Regardless of personal feelings or political views, this change is a monumental one. A new administration means new domestic policies for the US economy. This includes new paradigms in foreign relations for the United States.

For this reason, there will be some new angles for ASX investors to consider today as a new post-Trump era begins.

President Biden has apparently already hit the ground running. According to reporting in The Guardian today, Biden has already signed a raft of ‘game-changing’ executive orders on his first day as president. These include mandating the use of face masks across all federal government properties and re-entering the US into the Paris Climate Accord.

Regarding the latter, the report notes that, as President, Biden will be able to “unilaterally limit fossil fuel development on federal lands”. His administration will also be able to mandate “tougher rules for fuel efficiency in cars and trucks”. Tougher congressional action on climate change appears off the table for now.

The 2 chambers of congress remain very evenly divided. So expansive legislative action looks to be a tough ask at this point. Even so, Biden is set too “reverse ‘more than 100’ climate-related policies enacted by Trump” via executive action.

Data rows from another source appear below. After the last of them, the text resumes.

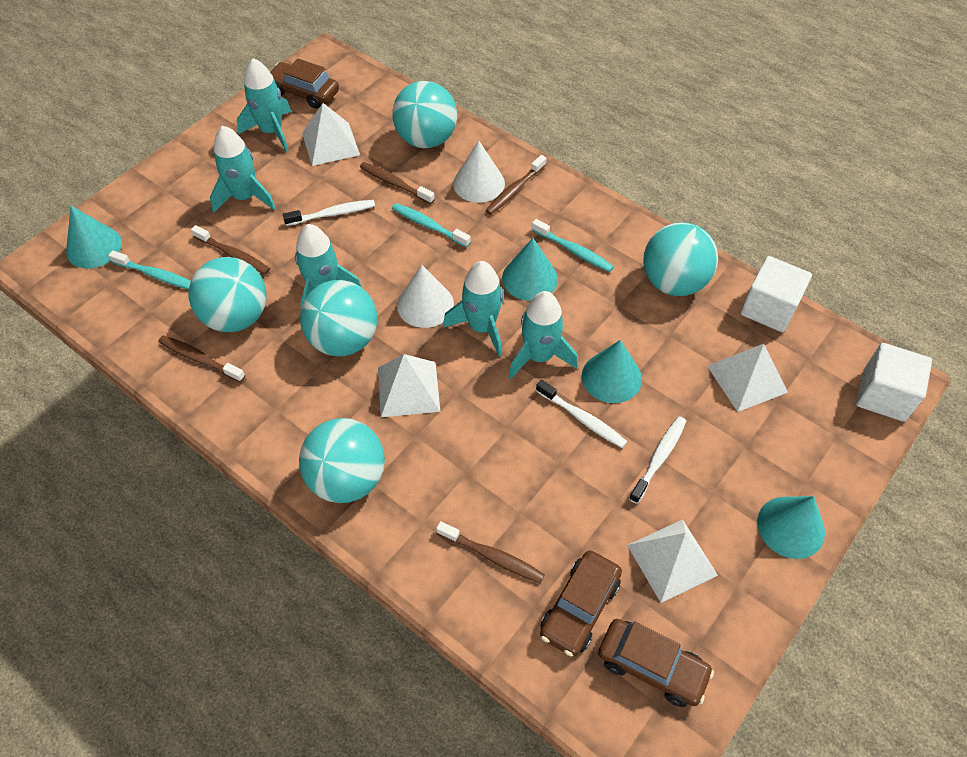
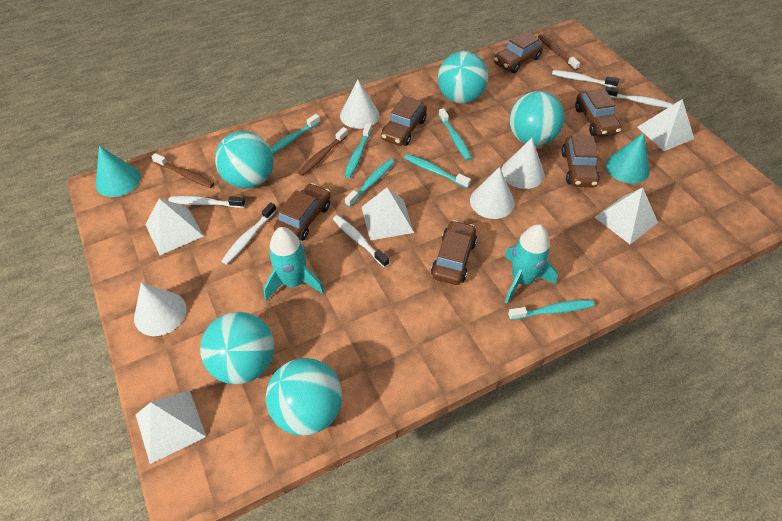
brown car: 3 -> 6
brown toothbrush: 5 -> 3
turquoise cone: 4 -> 2
turquoise rocket: 5 -> 2
turquoise toothbrush: 3 -> 6
white cone: 2 -> 4
white cube: 2 -> 0
white pyramid: 4 -> 5
white toothbrush: 3 -> 5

US stimulus set to be debated

Another one of the new president’s goals looks set for an interesting arena over the coming weeks.

Last week, we discussed the details of Joe Biden’s newly-proposed US$1.9 trillion stimulus package. This package reportedly is a priority for the new administration. It may find its way through the close dividend congress, given that the Democratic Party assumes a technical majority in the Senate today.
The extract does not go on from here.